Toyota also supports supply chain partners as needed, for example by making advance payments to suppliers that are struggling or offering financial assistance to dealers during the COVID-19 pandemic.
Unusually, Toyota also respects and helps its competitors, believing that competition makes everyone stronger. For example, Toyota shared hybrid technology with other automakers and opened its hybrid patents in 2019. (Shortform note: A more cynical take on this is that opening the patents was intended to discourage competitors from leaping over hybrid technology and going straight to fully electric vehicles, an area in which Toyota can’t compete well.)
Toyota’s Relationships With Suppliers
Are Toyota’s relationships with its suppliers as healthy as Liker claims?

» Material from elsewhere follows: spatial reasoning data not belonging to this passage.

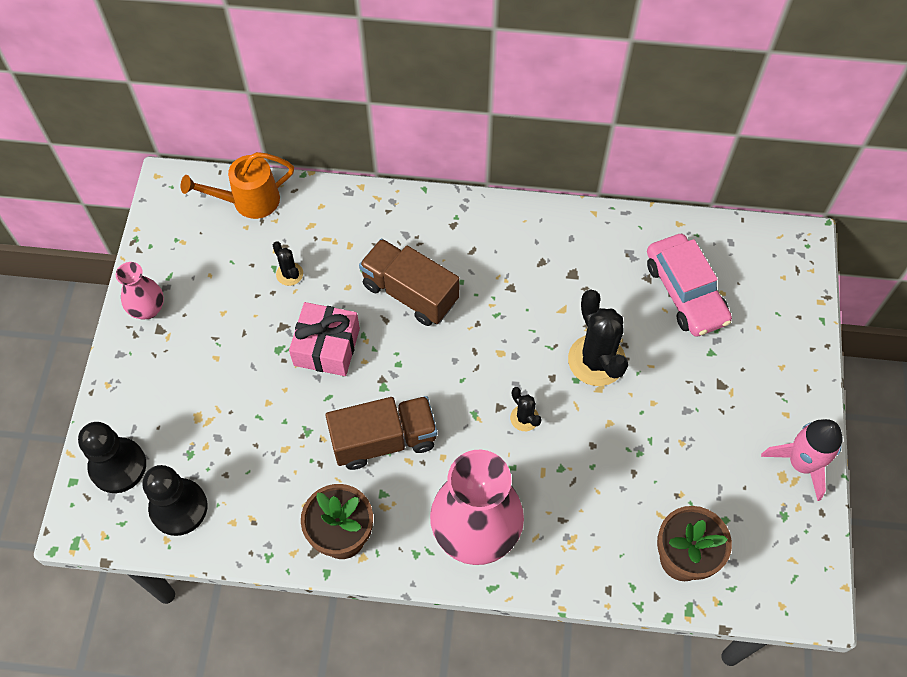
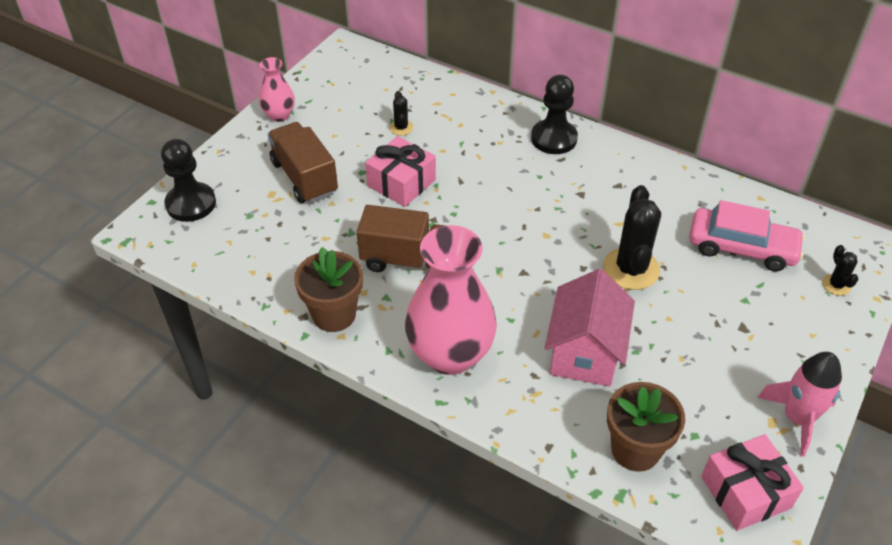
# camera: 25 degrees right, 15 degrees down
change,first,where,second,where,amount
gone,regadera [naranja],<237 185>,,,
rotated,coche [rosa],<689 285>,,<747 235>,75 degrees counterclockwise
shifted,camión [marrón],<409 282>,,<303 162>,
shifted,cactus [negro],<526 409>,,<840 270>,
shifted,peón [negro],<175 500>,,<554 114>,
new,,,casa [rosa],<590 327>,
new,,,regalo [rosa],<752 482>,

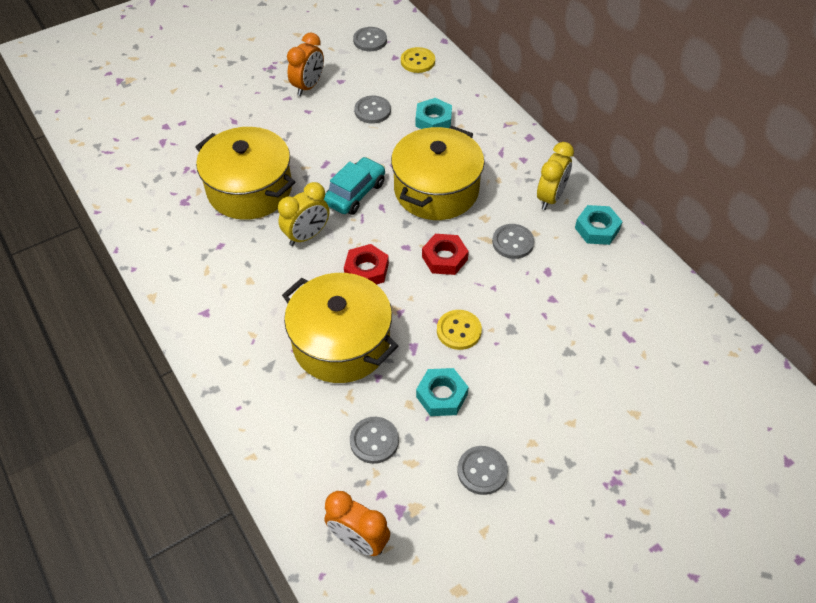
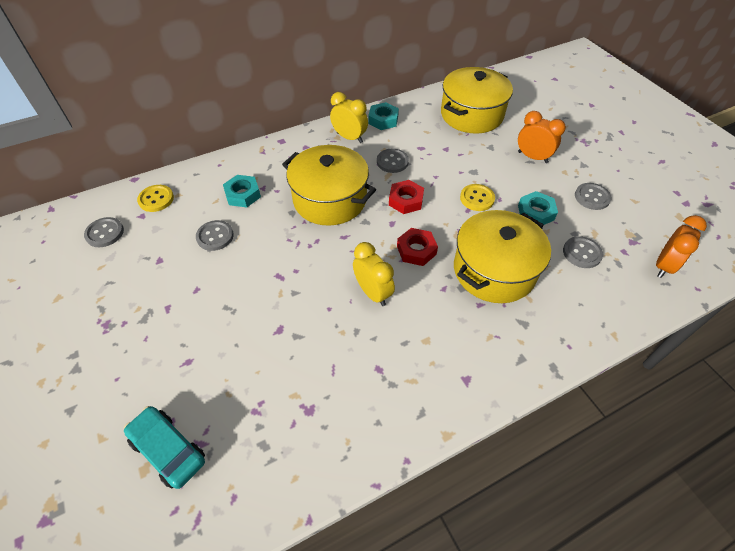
# camera: 85 degrees left, 0 degrees up
change,first,where,second,where,amount
shifted,despertador [naranja],<305 64>,,<542 137>,
shifted,olla [amarillo],<245 173>,,<477 100>,
shifted,coche [turquesa],<354 186>,,<164 447>,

There’s evidence to suggest they might not be. Some suppliers have stated publicly that the target cost system is unrealistic and cruel, especially given inflation and the increasing costs of raw materials. As the manager of one supplier commented in 2010: “Toyota just squeezes us, like it’s trying to wring water from a dry towel.” This approach is especially hard to swallow for suppliers when Toyota continues to post record profits.
Some supply chain workers believe that Toyota’s “just-in-time” system isn’t designed to solve problems but to push them back onto suppliers, which in turn struggle to cope. To reduce costs, some suppliers allegedly hire foreign guest workers, some of whom are victims of human trafficking, and pay them a fraction of the minimum wage, threatening them with deportation if they complain.